First of all, doesn't AWS.Net.Std.Connect have its own facility for
handling timeouts?  I'm looking at the source, and it looks like it
does, but I don't know if I'm looking at the most recent version.  If
it does, you should definitely use that, and not rely on ATC.  

Anyway ...

On Thursday, September 20, 2012 2:36:39 AM UTC-7, Thomas Løcke wrote:
> On 09/20/2012 10:53 AM, Dmitry A. Kazakov wrote:

> I had not thought about that. What you're saying is that despite the
> "then abort" syntax I can not safely rely on the termination of the
> ongoing AWS.Net.Std.Connect procedure? 

That's correct.  Here are my thoughts on this, to add to what Dmitry
said:

If your 2-second period times out, the call to AWS.Net.Std.Connect is
*aborted*.  RM 9.8 defines exactly what that means.  The important
thing is that it defines certain points called "abort completion
points".  They include things like the beginning or end of an ACCEPT
statement, the beginning of end of a DELAY statement, entry calls, and
a number of other cases.  When the code being aborted gets to one of
those points, then it will be aborted.  However, the language doesn't
define whether the code could be aborted *before* one of those points.
In particular, a blocking I/O operation (such as Ada.Text_IO.Get_Line
from a console, or a socket connect) is *not* an abort completion point.
It's up to an Ada implementation to decide where things could be
aborted.  In your case, since you're calling a procedure in another
package, you'd have to peek at the source of that package to find out
where abort completion points might be happening.

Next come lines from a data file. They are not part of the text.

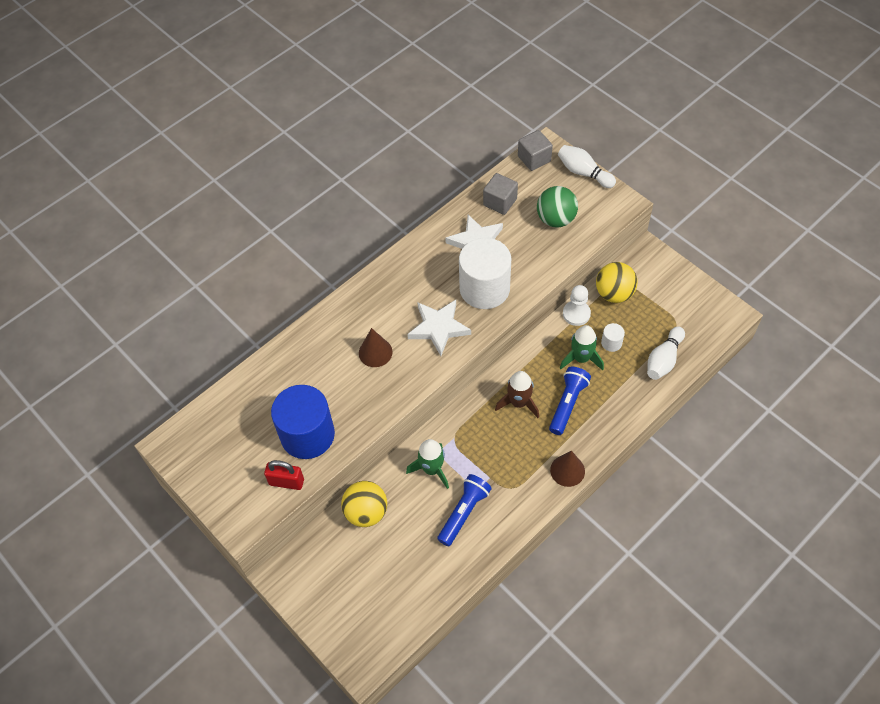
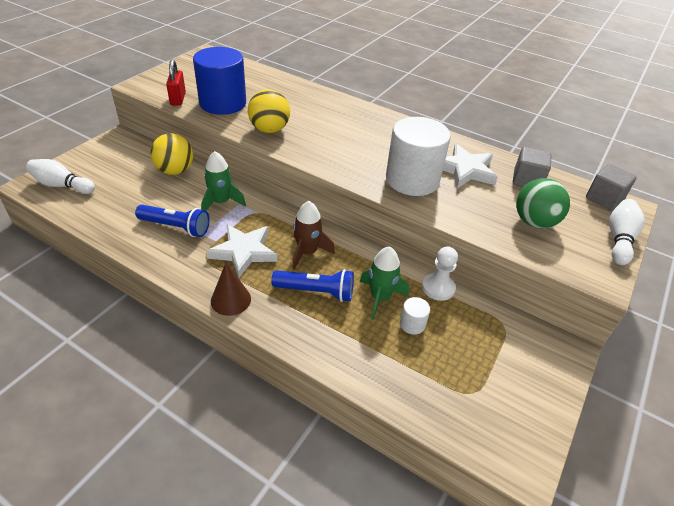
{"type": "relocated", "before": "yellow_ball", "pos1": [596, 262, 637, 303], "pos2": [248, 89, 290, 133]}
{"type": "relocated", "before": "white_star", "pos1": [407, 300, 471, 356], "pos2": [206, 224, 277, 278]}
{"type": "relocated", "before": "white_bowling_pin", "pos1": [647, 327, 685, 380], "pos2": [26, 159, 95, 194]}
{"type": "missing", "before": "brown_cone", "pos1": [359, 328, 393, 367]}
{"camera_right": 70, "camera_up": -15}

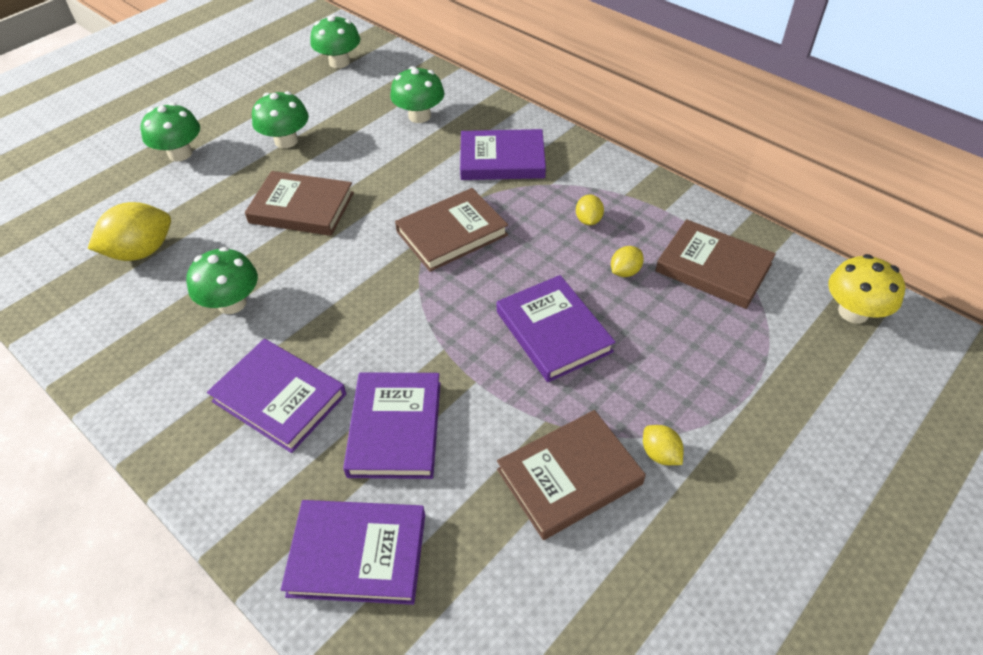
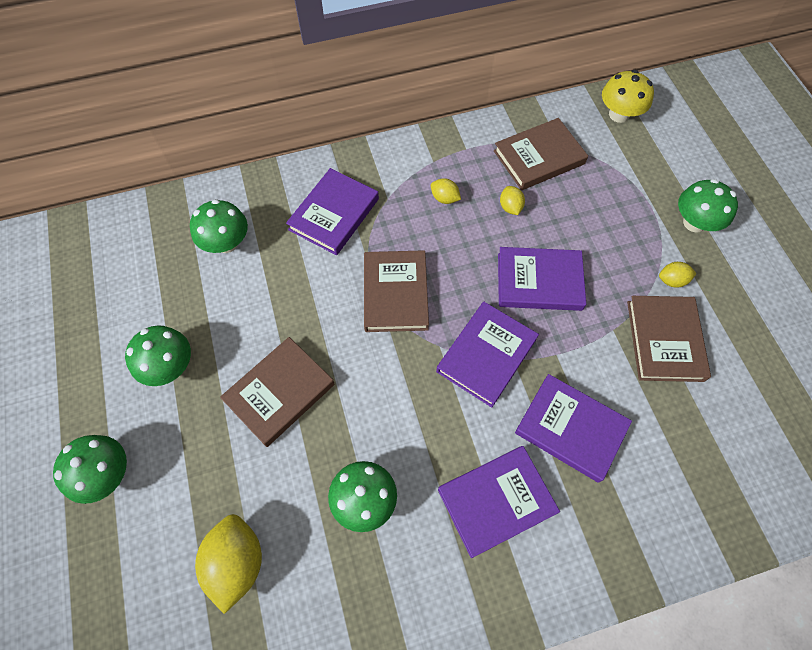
{"type": "relocated", "before": "green_mushroom", "pos1": [311, 15, 360, 68], "pos2": [678, 179, 738, 232]}
{"type": "relocated", "before": "purple_book", "pos1": [281, 500, 425, 605], "pos2": [436, 302, 539, 408]}
{"camera_right": -60, "camera_up": 15}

If the code in Connect is executing some OS operation that's
doing the connect, then aborting the code could have several different
effects, depending on the Ada implementation:

(1) The OS operation is not affected, since it's not an abort
    completion point.  The program still waits for the OS call to
    return; and then, later, when some other abort completion point is
    reached, the abort will finally take place.
    
(2) The expiration of the "delay 2.0" causes some sort of interrupt
    handler to be executed.  This may or may not disrupt the OS call.
    The interrupt handler then manipulates the program stack to cause
    it to continue executing at the statement after the "delay 2.0".
    Whether this actually works or not is highly OS- and
    implementation-dependent, and it's entirely possible that on some
    OS's it could do damage.

(3) The Ada implementation provides facilities for abortable I/O
    operations, and integrates this with its runtime so that an abort
    will work properly.  Of course, this means that
    AWS.Net.Std.Connect would have to use those facilities, rather
    than calling the OS operation directly.  Also, a facility like
    this would have to be written separately for each kind of I/O
    operation.  

Whether a facility *could* be written to make a particular type of I/O
abortable depends on the OS, and I don't think it can always be done.
On Linux, there's a connect() call to connect to a socket.  But I
don't think there's a cancel_connect() call that would let you
terminate a connect() call that had started (perhaps in a different
thread).  This means that if you want a timeout, you probably have to
know *ahead* of time, before you call connect(), whether the connect()
will have an expiration period and how long it is.  (And I'm not even
100% sure that you can do a "timed connect" in Linux even if you do
know.)

Hope this helps,

                         -- Adam



  parent reply	other threads:[~2012-09-20 18:33 UTC|newest]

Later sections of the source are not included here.